I have a use-case where I run memory expensive jobs in their own thread and at the end I would like the GC to deallocate the whole heap that was allocated by the thread in one go, so that other processes are able to use that memory.
I have metric measuring with normal green threads and GHC. GHC’s GC is doing it’s job, after some tuning, and eventually it does deallocate e.g. 400MB in pieces over X time period (>1 hour) until reaching 5MB total memory use.
An easy but less efficient way to get immediate space reclaimed is to launch the same program in a separate process. Linux’s process launching is quite cheap. I don’t have an aversion to using simple processes (many people do have an aversion to it); the OS does a good job of it and it makes other things like nicing and stability a bit easier (think: Chrome).
But I’m curious whether anyone has taken a different route. It would be great if I could launch a thread with memory isolation, like in Erlang, with its own GC roots that were not global. But I haven’t found much about that after searching.
I know that you probably already know this, but isn’t this (effectively) spawning a new process? Perhaps it’d be a bit more ergonomic because you wouldn’t to be as explicit about exactly what references the “subthread” hangs on to from its parent, but it seems that being explicit about that might be a good thing just in terms of PoLA, etc.?
The reason this works so simply in Erlang is that, in Erlang, it is just spawning a new process with no shared state (semantics-wise), so why wouldn’t that model for Haskell? (I guess there might be some optimization around ergonomics and passing large objects to subprocesses without copying, but last time I looked at Erlang – a looong time ago – it actually just did copying.)
EDIT: Just to add. Obviously spawning a process isn’t going to be great for performance if your “work units” are small (e.g. painting a frame in a game).
I tested out compact regions on a simple AST I had and the program just hanged with 100% indefinitely, so I consider that feature alpha.
I’m using GHC.Stats’s GC statistics for my Prometheus monitoring, so the stats are about memory use by the GC, regardless of page management by Linux. If I look in top, the RSS is always more but I don’t pay attention to that due to the reasons mentioned in your link.

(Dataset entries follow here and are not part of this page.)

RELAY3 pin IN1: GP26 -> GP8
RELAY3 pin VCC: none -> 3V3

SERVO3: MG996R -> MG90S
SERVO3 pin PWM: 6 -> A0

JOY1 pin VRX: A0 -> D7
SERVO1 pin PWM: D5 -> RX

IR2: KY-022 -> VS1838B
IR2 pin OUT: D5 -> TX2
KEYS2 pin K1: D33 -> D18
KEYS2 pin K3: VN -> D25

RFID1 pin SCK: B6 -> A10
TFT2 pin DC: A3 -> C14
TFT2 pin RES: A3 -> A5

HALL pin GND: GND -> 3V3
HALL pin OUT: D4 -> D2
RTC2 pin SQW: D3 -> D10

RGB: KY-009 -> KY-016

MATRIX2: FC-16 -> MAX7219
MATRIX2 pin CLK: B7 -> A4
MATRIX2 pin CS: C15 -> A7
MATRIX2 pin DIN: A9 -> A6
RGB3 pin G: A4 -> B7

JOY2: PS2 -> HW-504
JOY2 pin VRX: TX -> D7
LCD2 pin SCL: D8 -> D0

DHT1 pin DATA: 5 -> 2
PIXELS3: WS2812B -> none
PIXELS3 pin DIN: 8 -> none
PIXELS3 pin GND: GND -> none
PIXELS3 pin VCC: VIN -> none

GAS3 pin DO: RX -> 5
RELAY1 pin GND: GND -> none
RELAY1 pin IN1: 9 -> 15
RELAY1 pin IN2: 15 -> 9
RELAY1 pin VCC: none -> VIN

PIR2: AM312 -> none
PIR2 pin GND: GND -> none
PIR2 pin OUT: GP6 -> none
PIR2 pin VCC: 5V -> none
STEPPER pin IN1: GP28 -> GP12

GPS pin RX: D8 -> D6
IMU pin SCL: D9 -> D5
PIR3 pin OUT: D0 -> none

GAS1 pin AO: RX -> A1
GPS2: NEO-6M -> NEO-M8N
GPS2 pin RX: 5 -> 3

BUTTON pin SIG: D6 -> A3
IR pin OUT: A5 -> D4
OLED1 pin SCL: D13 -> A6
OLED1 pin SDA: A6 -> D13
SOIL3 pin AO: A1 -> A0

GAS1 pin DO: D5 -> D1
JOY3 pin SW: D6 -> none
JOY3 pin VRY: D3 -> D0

Good reminder, though; that might be nice to enable later for a different kind of monitoring.
Perhaps you got bitten by the fact that the main compact function can’t handle sharing and cycles? If your AST contains cycles then it will indeed loop indefinitely. In those cases you can try compactWithSharing which is slower, but does preserve sharing and cycles. If you can still reproduce it I would recommend opening an issue on GHC’s issue tracker.
Now, I’m a bit confused. GHC’s GC is precise so after a garbage collection (e.g. forced manually with performGC) every dead object should be deallocated. Are you saying that the runtime still holds on to dead memory for a while after garbage collection for some reason? What data are you using exactly, gcdetails_live_bytes?
My AST doesn’t contain cycles, I know this because I wrote it, but also because I’m serializing the same AST with Aeson trivially. However, the docs states that sharing is simply copied and is only non-terminating in the presence of a cycle.
If the structure contains any internal sharing, the shared data will be duplicated during the compaction process. This will not terminate if the structure contains cycles (use compactWithSharing instead).
But the module is new and experimental. Maybe the docs are wrong. Anyway, that’s fine, I don’t need the feature so I’m not motivated to reduce it down to a test case, which would take a long time.
Yes, I think that it does. I had the same question, but after inspecting the flags more, I believe it’s the -Fd factor flag which causes this behavior:
The inverse rate at which unused memory is returned to the OS when it is no longer needed. After a large amount of allocation the RTS will start by retaining a lot of allocated blocks in case it will need them again shortly but then it will gradually release them based on the [-Fd ⟨factor⟩](5.7. Running a compiled program — Glasgow Haskell Compiler 9.2.1 User's Guide %E2%9F%A8factor%E2%9F%A9). On each subsequent major collection which is not caused by a heap overflow a little more memory will attempt to be returned until the amount retained is similar to the amount of live bytes.
Increasing this factor will make the rate memory is returned slower, decreasing it will make memory be returned more eagerly. Setting it to 0 will disable the memory return (which will emulate the behaviour in releases prior to 9.2).
The live bytes are indeed much smaller, but the GC won’t let go (which is where freeing of pages would then come in, yet another layer of retention) of the allocated blocks for a while. This is actually a good heuristic to apply generally, but for one specific task it’s less helpful.
A book about GHC’s garage collector implementation would be helpful, so I wouldn’t have to make so inferences based on the limited docs, or read the source code, or make experiments as if it’s some kind of natural phenomenon.
See also here from Well Typed’s article about memory fragmentation:
Finally, the garbage collector may ask the block allocator to free some megablocks. This is ultimately how the RTS returns memory to the OS. To add to the confusion, regardless of the --disable-delayed-os-memory-return flag, the garbage collector estimates how many megablocks are needed for the next garbage collection and may avoid freeing megablocks even if more could be freed. This is done to avoid the cost of returning/reallocating memory from the OS.